All this is most delicately connected with what precedes it; and the parables, hiding the truth from some, giving it authority, and color, and effect to others, were a striking example of the process here announced.

Never was the warning to be heedful what we hear, more needed than at present. Men think themselves free to follow any teacher, especially if he be eloquent, to read any book, of only it be in demand, and to discuss any theory, provided it be fashionable, while perfectly well aware that they are neither earnest inquirers after the truth, nor qualified champions against its assailants. For what then do they read and hear? For the pleasure of a rounded phrase, or to augment the prattle of conceited ignorance in a drawing-room.

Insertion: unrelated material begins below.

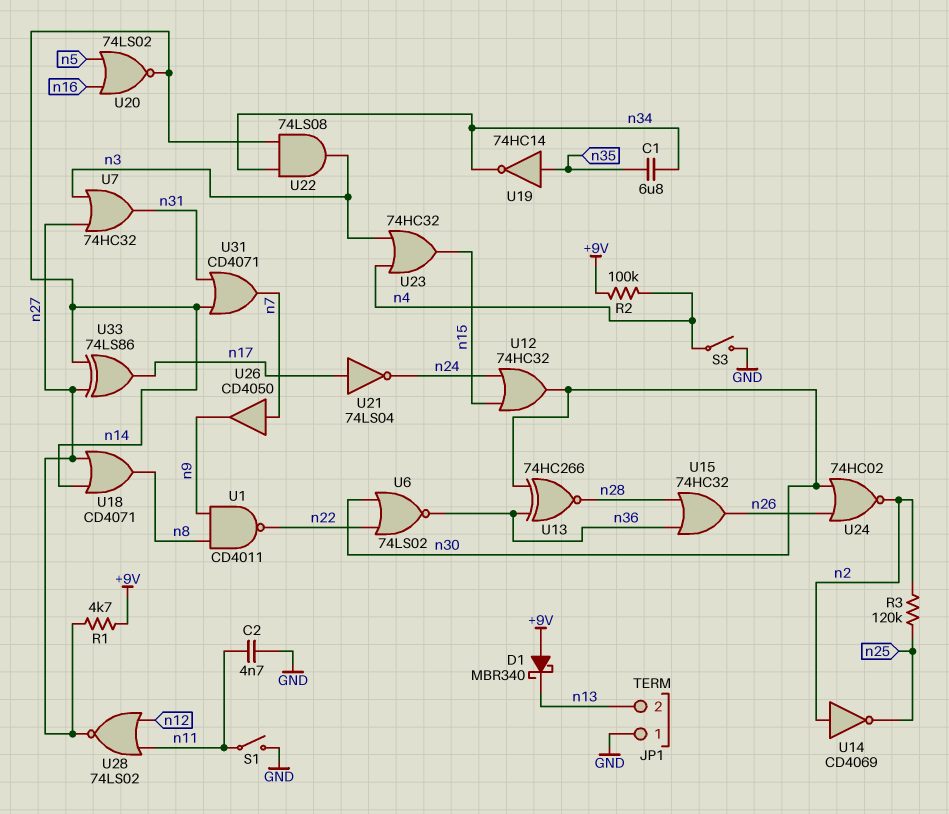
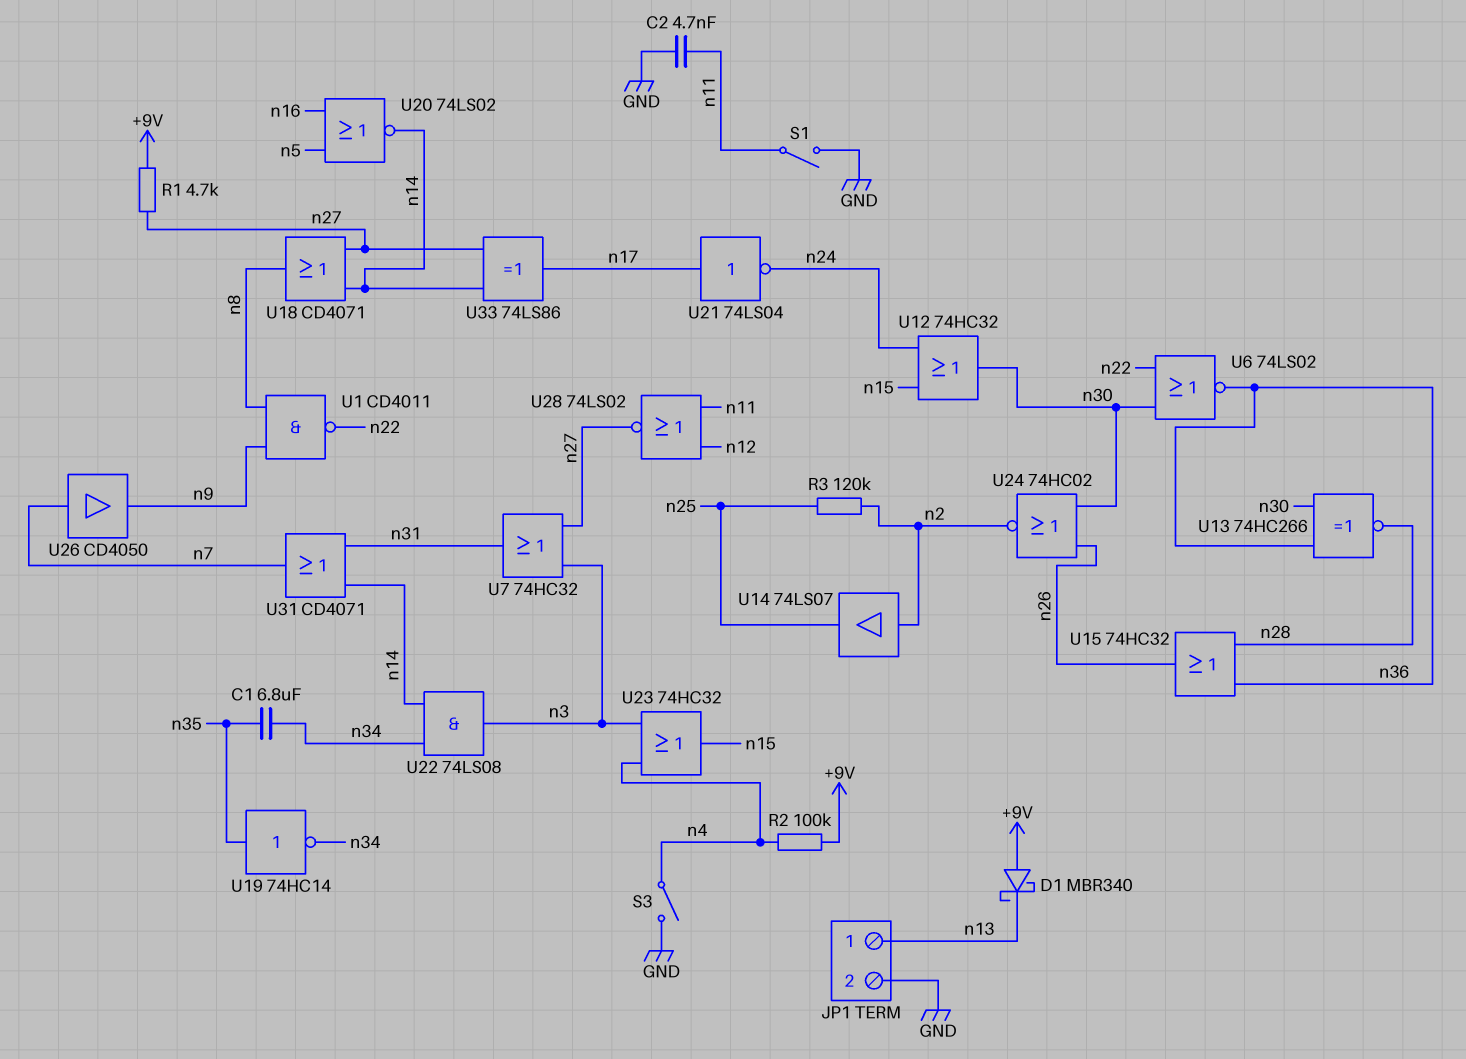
JP1 pin 1: GND -> n13
JP1 pin 2: n13 -> GND
U14: NOT CD4069 (in n2, out n25) -> buffer 74LS07 (in n2, out n25)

Do we wonder when these players with edged tools injure themselves, and become perverts or agnostics? It would be more wonderful if they remained unhurt, since Jesus said, “Take heed what ye hear . . . from him that hath not shall be taken even that he hath.” A rash and uninstructed exposure of our intellects to evil influences, is meting to God with an unjust measure, as really as a willful plunge into any other temptation, since we are bidden to cleanse ourselves from all defilement of the spirit as well as of the flesh.